Por intermédio do Procurador Basílio Elias De Caro, a Procuradoria-Geral de Justiça deixou de analisar o mérito do recurso, uma vez que não caracterizada as hipóteses de intervenção do ente ministerial (Evento 105, PARECER 384, dos autos de origem).

É o relato essencial.

VOTO

1. De início, convém salientar que a sentença a quo está sujeita ao duplo grau de jurisdição, visto que a decisão foi parcialmente desfavorável à Fazenda Pública e o proveito econômico obtido apresenta-se em valor superior ao estabelecido no art. 496, § 3º, II, do CPC/15, porquanto a notificação fiscal anulada visava a cobrança de crédito na quantia de R$ 4.079.794,47 (Evento 1, INF51, fl. 1, dos autos de origem).

Desse modo, conheço do reexame necessário, o qual será julgado a seguir, em conjunto com o reclamo voluntário.

2. O voto, antecipe-se, é pelo conhecimento e desprovimento do recurso do Estado de Santa Catarina e da remessa necessária e, de outro vértice, pelo conhecimento e parcial provimento do recurso interposto por Sampaio Distribuidora de Aço Ltda.

3. Da preliminar de ausência de interesse processual:

Primeiramente, cabe destacar que deve ser rechaçada a preliminar de ausência de interesse processual da parte autora, uma vez que o ente estatal sequer colacionou aos autos o extrato do suposto parcelamento administrativo firmado.

Para além disso, em que pese implique confissão do débito tributário, a realização de parcelamento da dívida perante o fisco não tem o condão de necessariamente afastar a discussão da obrigação tributária na esfera judicial, visto que "representaria claro afronta à Constituição Federal (art. 5º, XXXV) impedir o acesso ao Judiciário do devedor que, apesar de ter parcelado seu débito, verificasse ser este indevido ou ainda que a respectiva instituição do tributo, na espécie, fosse declarada inconstitucional" (TJSC, AC n. 2010.082158-4, rel.
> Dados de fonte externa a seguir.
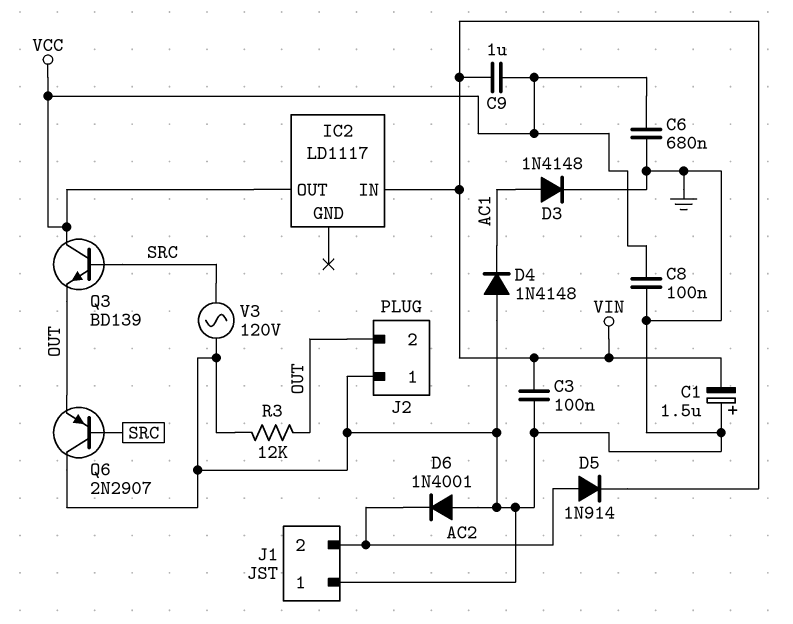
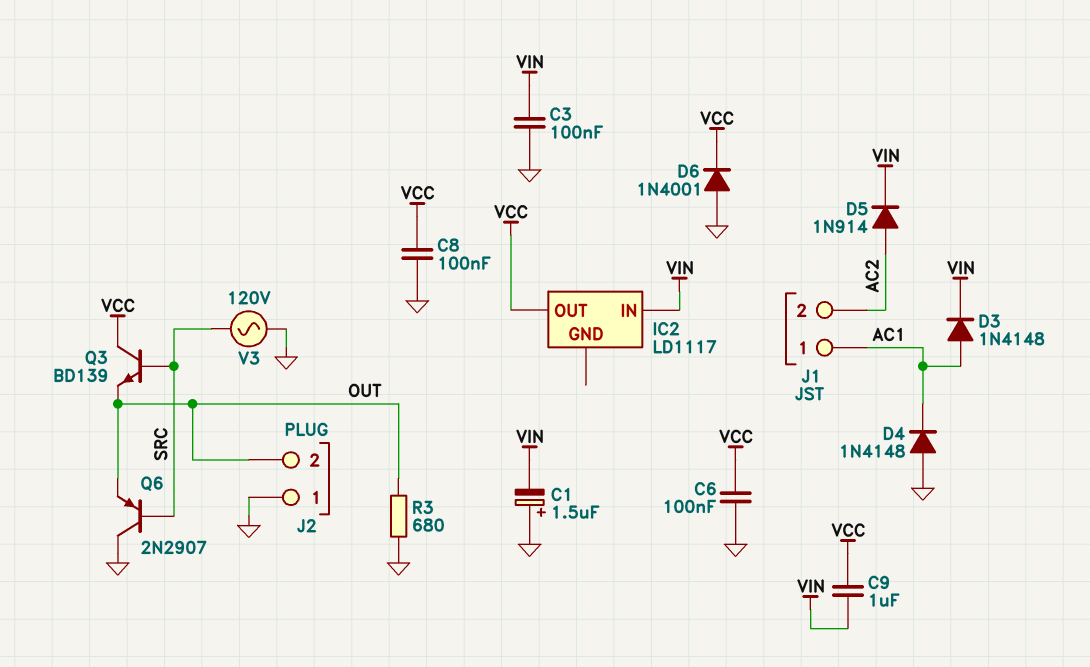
C6: 680nF (GND, VCC) -> 100nF (GND, VCC)
D3: diode 1N4148 (A AC1, K GND) -> diode 1N4148 (A AC1, K VIN)
D6: diode 1N4001 (A GND, K AC2) -> diode 1N4001 (A GND, K VCC)
J1 pin 1: GND -> AC1
R3: 12k (GND, OUT) -> 680 (GND, OUT)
Des. Luiz Cézar Medeiros, j. 27.6.11).

É neste sentido o entendimento do Superior Tribunal de Justiça que, em julgamento de recurso especial sob a sistemática de repetitivos, vinculado ao Tema n. 375, firmou a seguinte tese jurídica: "A confissão da dívida não inibe o questionamento judicial da obrigação tributária, no que se refere aos seus aspectos jurídicos; e, quanto aos aspectos fáticos sobre os quais incide a norma tributária, a regra é que não se pode rever judicialmente a confissão de dívida efetuada com o escopo de obter parcelamento de débitos tributários' (v.g. erro, dolo, simulação e fraude)" (REsp 1133027/SP, rel. Min. Luiz Fux, rel. p/ acórdão Ministro Mauro Campbell Marques, Primeira Seção, j. 13.10.2010 - grifou-se).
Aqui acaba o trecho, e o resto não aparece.